GDC China 2012 adds Bejeweled Blitz, Zombie Gunship smartphone talks
The growing session lineup for this November's GDC China in Shanghai is quickly gaining steam, and today the show's organizers have revealed three new talks in the Smartphone & Tablet Games Summit.
This time, these new sessions include an examination of PopCap's Bejeweled Blitz, a case study from Limbic Software on the challenges of mobile game growth, and Appy Entertainment on pivoting from 'premium to freemium' in the smartphone space.
As part of the Smartphone & Tablet Games Summit, these sessions will run alongside the rest of GDC China from November 17-19 at the Shanghai Convention Center in Shanghai, China, and will offer specialized content covering the ins and outs of mobile game development.

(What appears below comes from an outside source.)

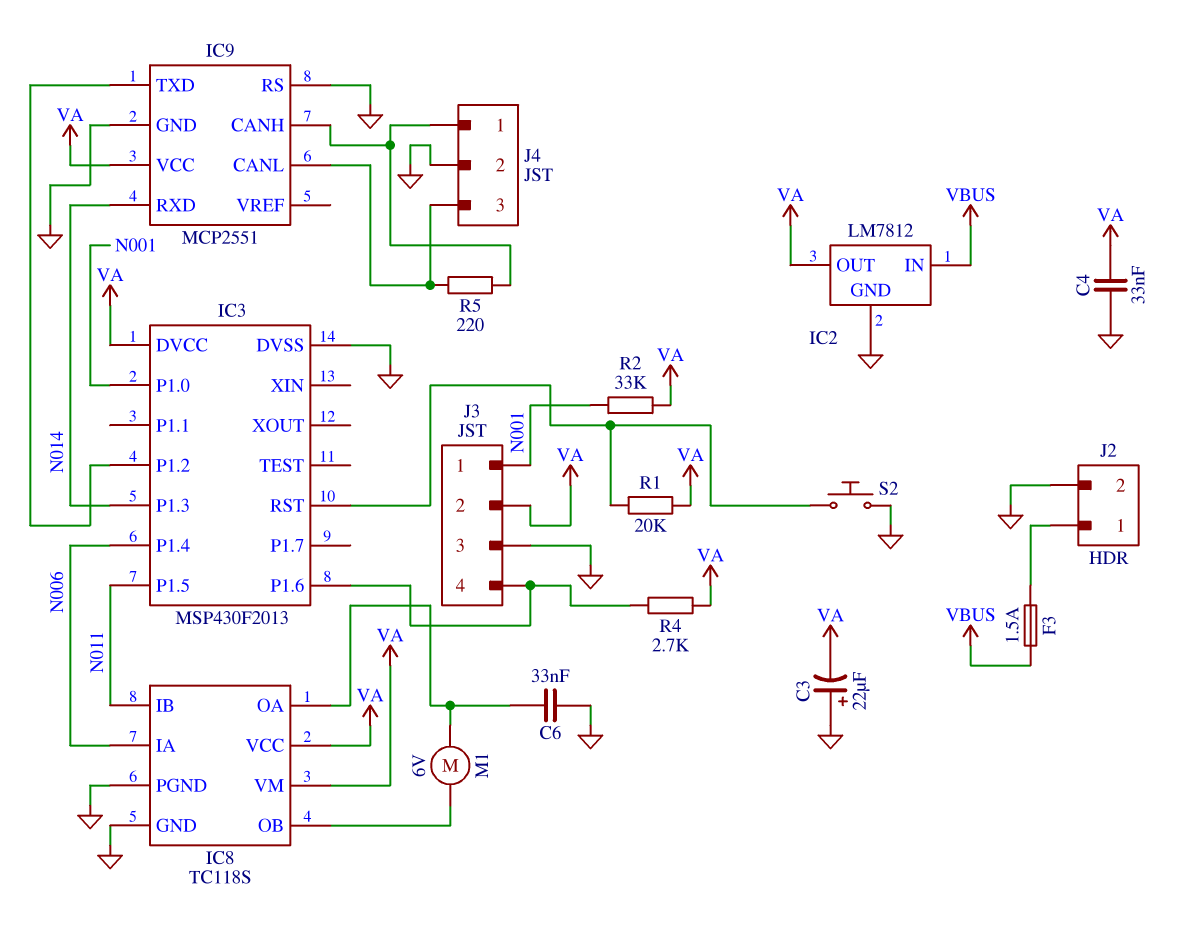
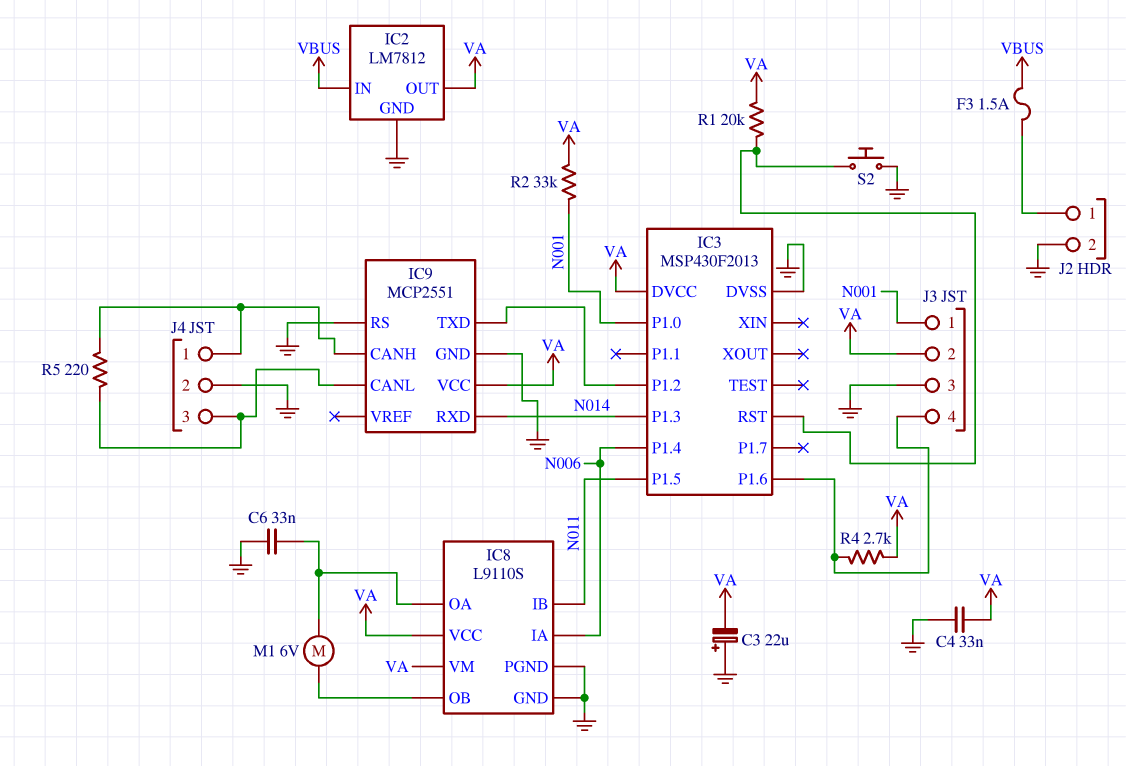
IC8: TC118S -> L9110S

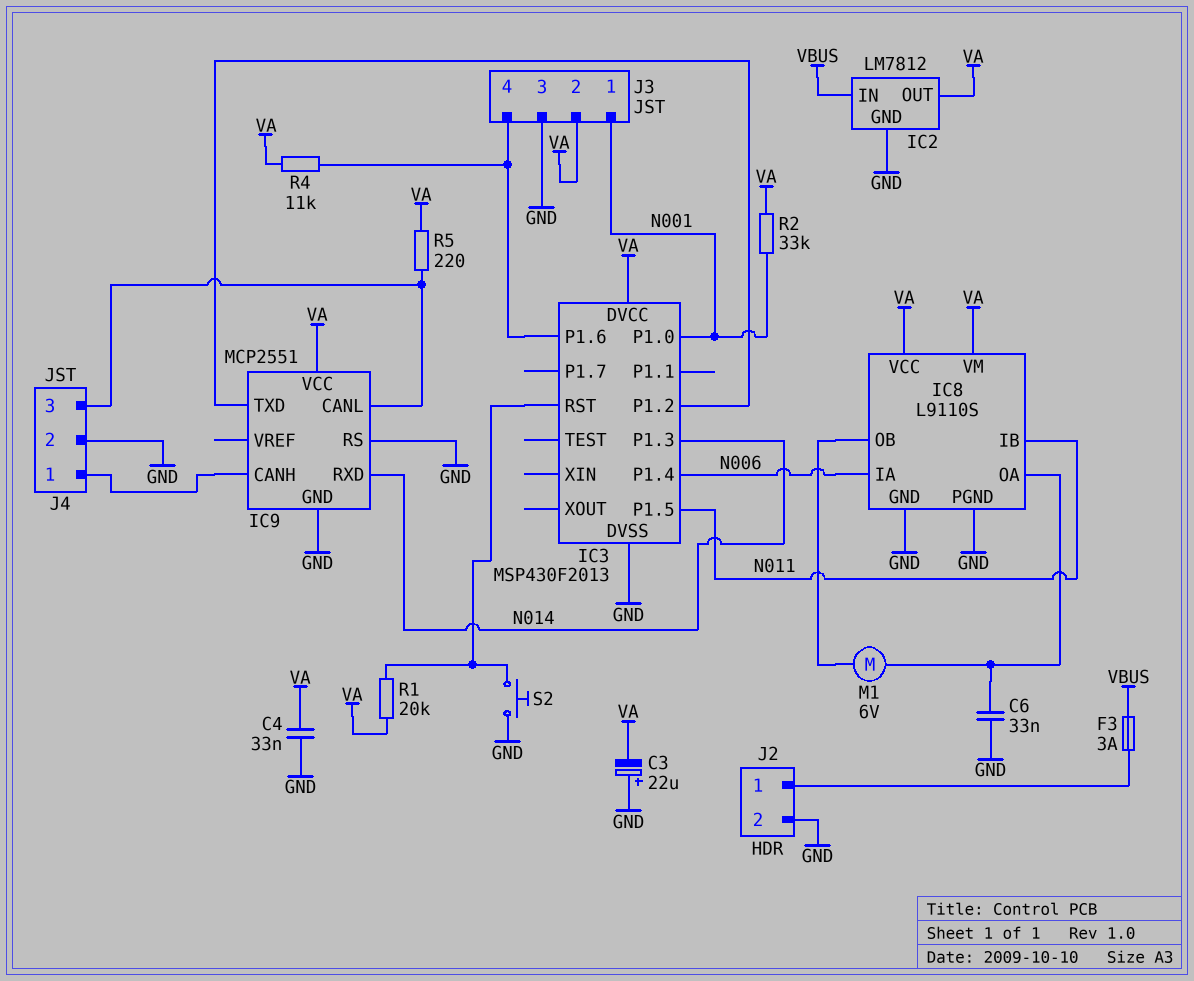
F3: 1.5A (J2/1, VBUS) -> 3A (J2/1, VBUS)
R4: 2.7k (IC3/P1.6, VA) -> 11k (IC3/P1.6, VA)
R5: 220 (IC9/CANH, IC9/CANL) -> 220 (IC9/CANL, VA)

The full details on these new Summit sessions are as follows:
- In "Bejeweled Blitz: One Year in the Life of a Top-Grossing Mobile Game," PopCap's Giordano Bruno Contestabile will discuss how Bejeweled Blitz made the jump from Facebook to iOS, and became one of the platform's most long-lasting success stories. Along the way, he'll explain how other cross-platform social game developers can emulate that success by combining smart game design, data analysis, and more.
- Elsewhere, Limbic Software co-founder Iman Mostafavi will host "Getting out of the Garage: Managing Teams, Customer Relationships, Cloud Servers and 97 Other Things to Handle Growth." During this session, Mostafavi will examine Limbic titles like TowerMadness, Nuts!, and Zombie Gunship, and will detail the technical and operational challenges the studio faced as its games began to grow. It'll be a great chance to learn from Limbic's experience and gain a better understanding of how to deal with rapid changes in scale.
- Finally, Appy Entertainment brand director Paul O'Connor (SpellCraft School of Magic, Trucks & Skulls) will present "Premium to Freemium: Pivoting Monetization Method for Best-Selling Apps," detailing how his studio "converted two best-selling premium apps to freemium monetization and increased their audience, grew their revenue and made the games better in the process."